By the 1980s, overpopulation, unemployment and the rising cost of living turned Casablanca into a pressure cooker. In 1981, the city exploded in riots that human rights groups say ended in clashes with security forces that killed hundreds.

Since then, the state has graced Ben M’sik with apartment buildings, schools, hospitals, a cultural centre and the university campus. But the neighbourhood remains a grey zone between city and country.

The larger boulevards are flanked by anonymous housing blocks. Elsewhere, the bloody hides of sheep slaughtered for Eid are piled for sale in carts beside a woodlot and horse-carriages clatter down the streets. Old men hawk meagre collections of junk and trinkets: watches, rings, shoes.

For Mr el Azhar and his researchers, these scenes show strands of rural culture twining together.

“Anyone coming to Ben M’sik brought with him the songs, proverbs and customs of his region,” he said. “The museum is meant to make people aware of that heritage, to make them proud of it.”

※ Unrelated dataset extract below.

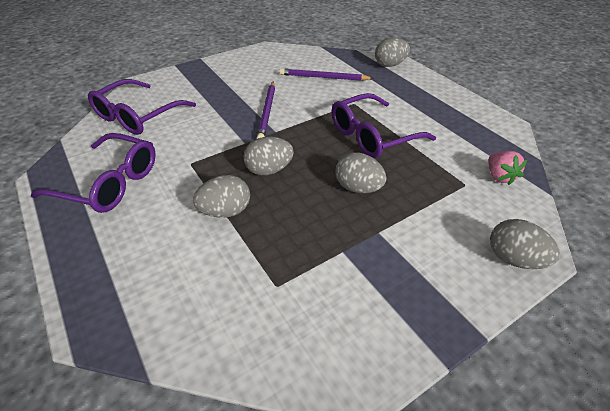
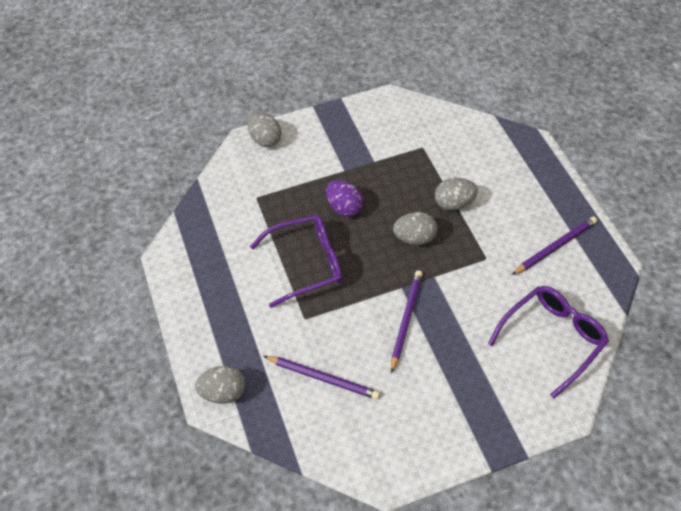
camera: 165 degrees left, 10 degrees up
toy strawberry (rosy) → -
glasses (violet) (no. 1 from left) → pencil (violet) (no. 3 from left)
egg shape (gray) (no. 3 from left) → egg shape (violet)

With help from Kennesaw State University in the United States and a grant from the US state department, Mr el Azhar’s researchers collected about 80 folk stories and have begun conducting interviews.

The idea is to combine the findings in a multimedia exhibit, planned to go public by next September. The project will incorporate sound and video, using recording gear due to arrive from the United States. Meanwhile, a new wing of the university is going up that will house the museum, giving it direct access outside the campus walls. “Sometimes there’s a social barrier,” said Youssef el Fadali, the student researcher. “We have to reach out to people and make them understand that this is their museum, their stories.”

Mr Daif has absorbed that message already. Ignoring the waiting station wagon, he continues recounting his life to Ms Afkir.

He is a large bearded man who grew up in the neighbourhood. She is a slight girl in a headscarf whose fair skin and high, rounded cheeks suggest her Amazigh, or Berber, roots.

“Relations between people are pretty good, although sometimes kids get into drugs, which causes friction,” Mr Daif says. “But now mentalities are changing, more people are working better jobs.”

Ms Akfir concludes her questions, but Mr Daif has more stories he wants presented in the museum.

“In 1981, the army fired on demonstrators,” he says in response to a question from The National. “They buried the bodies together in a pit near the fire brigade station.”

Afterwards, he was scooped up by police and jailed until 1992, he said, a case reviewed by a truth commission set up by King Mohamed VI in 2004 to look into human rights abuses during the reign of his father, Hassan II.

Suddenly, voices beckon from the station wagon.

“I really must go,” says Mr Daif, grasping the crutch he has used since a car crash in 1993. “Even if I hadn’t known him, I’d still go to the funeral. He was my neighbour.”